Why you should buy long-lasting, high-quality clothing: How to make your clothes last & why donating your clothes to charity isn’t always a good idea.
From browsing online and trying things on in shops, to putting together a stylish outfit with the new purchases, many of us love the experience of shopping, buying and wearing new clothes. However, the reality is that most of us own too many. Fashion is a major player in the US business industry, with Americans on average now buying a new piece of clothing every five days. Fast fashion is the problem here, as clothes are being thrown away in favor of cheap readily available styles. On top of that, some garments naturally become worn so we’ll want to get rid of them.
We could simply throw them away, but many of us prefer to donate them to charity. This is considered a better option because not only does this support a good cause, but it also means clothes are being reused rather than sent to landfill — something we all want to avoid in light of the climate crisis. But, according to the Council for Textile Recycling (CTR), less than 20% of clothes are sold in stores. If this is the case, what happens to the rest of them?
Most clothes are exported or recycled
CTR found that roughly 80% of charity clothing donations are sold to recycling services. Overall, only 5% ends up as waste. You might be thinking that’s good news, right? But that’s still a lot of clothes going to landfill. Figures from 2014 found that Americans donated about 4.7 billion pounds worth of clothing to charity every year — 5% of that is still a huge 235 million pounds. And given that the world is far more eco-conscious than it was back then, it’s fair to assume that number is probably significantly higher now.
So, why can’t all clothes be recycled? The problem is that garments are often made with multiple materials which makes it hard for companies to properly separate and recycle them.
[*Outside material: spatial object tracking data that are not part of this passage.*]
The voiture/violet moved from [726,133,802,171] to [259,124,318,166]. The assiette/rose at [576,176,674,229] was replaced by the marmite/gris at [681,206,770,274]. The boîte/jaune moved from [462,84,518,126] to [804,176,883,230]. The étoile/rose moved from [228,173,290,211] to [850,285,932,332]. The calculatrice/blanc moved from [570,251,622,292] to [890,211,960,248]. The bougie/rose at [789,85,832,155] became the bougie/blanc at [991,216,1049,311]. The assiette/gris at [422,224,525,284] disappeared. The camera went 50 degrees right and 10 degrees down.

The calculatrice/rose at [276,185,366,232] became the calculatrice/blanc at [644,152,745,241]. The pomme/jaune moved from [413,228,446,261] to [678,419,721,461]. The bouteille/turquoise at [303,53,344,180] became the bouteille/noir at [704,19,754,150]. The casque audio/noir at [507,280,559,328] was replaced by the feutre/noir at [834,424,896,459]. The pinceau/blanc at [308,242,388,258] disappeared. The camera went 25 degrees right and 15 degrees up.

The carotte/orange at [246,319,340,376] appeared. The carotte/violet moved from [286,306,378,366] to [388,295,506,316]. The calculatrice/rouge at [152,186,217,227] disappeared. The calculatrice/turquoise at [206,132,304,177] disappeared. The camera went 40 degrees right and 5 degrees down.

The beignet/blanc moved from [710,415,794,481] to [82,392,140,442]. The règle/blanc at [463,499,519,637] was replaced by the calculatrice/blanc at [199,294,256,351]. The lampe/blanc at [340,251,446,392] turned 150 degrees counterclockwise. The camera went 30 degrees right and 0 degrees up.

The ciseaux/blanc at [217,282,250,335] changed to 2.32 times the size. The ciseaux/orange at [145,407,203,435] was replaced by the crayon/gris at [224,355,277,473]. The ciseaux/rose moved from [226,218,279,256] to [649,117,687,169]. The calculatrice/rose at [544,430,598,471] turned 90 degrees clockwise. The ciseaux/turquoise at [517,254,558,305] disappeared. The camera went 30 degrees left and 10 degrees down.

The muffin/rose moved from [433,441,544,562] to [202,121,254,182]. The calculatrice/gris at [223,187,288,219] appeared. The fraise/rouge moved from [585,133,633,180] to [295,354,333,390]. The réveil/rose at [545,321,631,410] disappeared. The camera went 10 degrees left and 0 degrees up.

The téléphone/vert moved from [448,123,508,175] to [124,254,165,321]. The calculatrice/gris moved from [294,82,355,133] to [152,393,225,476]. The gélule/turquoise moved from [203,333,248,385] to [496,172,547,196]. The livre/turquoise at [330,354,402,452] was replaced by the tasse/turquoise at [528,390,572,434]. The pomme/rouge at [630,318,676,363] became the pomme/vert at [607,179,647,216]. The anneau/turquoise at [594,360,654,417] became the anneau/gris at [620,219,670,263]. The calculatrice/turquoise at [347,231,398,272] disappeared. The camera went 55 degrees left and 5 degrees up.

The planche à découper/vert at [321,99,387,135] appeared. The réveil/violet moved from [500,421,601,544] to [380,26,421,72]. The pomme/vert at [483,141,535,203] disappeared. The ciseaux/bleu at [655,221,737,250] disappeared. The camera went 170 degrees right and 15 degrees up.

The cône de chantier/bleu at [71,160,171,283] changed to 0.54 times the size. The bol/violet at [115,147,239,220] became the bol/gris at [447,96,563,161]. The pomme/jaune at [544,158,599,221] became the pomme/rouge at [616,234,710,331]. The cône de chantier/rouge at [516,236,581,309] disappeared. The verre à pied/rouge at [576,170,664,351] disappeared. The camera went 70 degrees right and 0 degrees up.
Sorting different textiles by hand is hard, time-consuming work and requires a skilled team, so sometimes it’s more efficient to just throw items away and send them to incineration. Mildew or tough stains also mean textile mills are unable to recycle some donated items.
Roughly 45% of the donated clothing that isn’t recycled is reused and repurposed, with most being shipped overseas and resold in second-hand clothing at street markets in underdeveloped countries. However, this practice has its flaws as it takes custom away from the local businesses there as exported items are sold at a much lower price.
How to increase the chance of your clothes being sold in the shop
Before filling a bag full of clothes, check what the charity accepts first. For example, most will not accept underwear, items with funny smells, or anything with marks or spots. Only give away items that are in good condition, with no stains, holes or tears, and clean. We recommended giving your old clothes a wash before dropping them off so that items are fresh and more likely to be taken home by a new owner.
What can you do with clothes that aren’t donated to charity?
Reusing items is different from recycling, but it’s actually more sustainable. Even some dedicated recycling companies prioritize reusing first and foremost, like Bywaters, who explain: “As the recycling process typically requires energy, it’s better to send your items to be reused where possible […] It also limits the need for raw materials and reduces how much waste enters landfill — which decreases greenhouse gas emissions.”
While you can’t guarantee your charity donations will be bought and reused, you can reuse them yourself. For example, with some crafty scissor-work, you can turn old t-shirts into a duvet cover, change the style of a top or pair of jeans, or use your jumpers for cushion covers.
Care and repair
Rather than buying new clothing often, it’s best to make the most of what you already own by caring for items correctly. Aim to wash your clothes less as this drains items of their color and ruins the elastic. When you do wash items though, make sure you fill the drum with the appropriate amount of clothing to avoid wasting water or overfilling it — the latter might mean your items aren’t washed properly.
Another top tip is to turn dark clothing inside out when washing to prevent color fading. Once washed and dried, hang them in a cool and dry environment. This reduces the risk of bacteria growing, avoids wrinkling, and keeps them in good condition. You can restyle garments for many years before they become unusable, and even then, you might be able to repair them yourself, like if the item has a small tear or a button has become loose.
The most sustainable clothes are the ones you already own. If you buy clothing made from high-quality materials in timeless styles, you won’t need to purchase as many new items. Simply keeping what you’ve got and finding ways to restyling outfits is the priority here. For example, it’s easy to take your dresses into the winter season by styling them with jumpers, thick tights and boots, ensuring you wear items all year round.
However, if you are to shop for new clothing, opt for slow fashion brands as these tend to be ethically-produced and can last longer if cared for correctly. As long as you buy long-lasting, high-quality clothing, you’re not going to be getting rid of pieces in a hurry.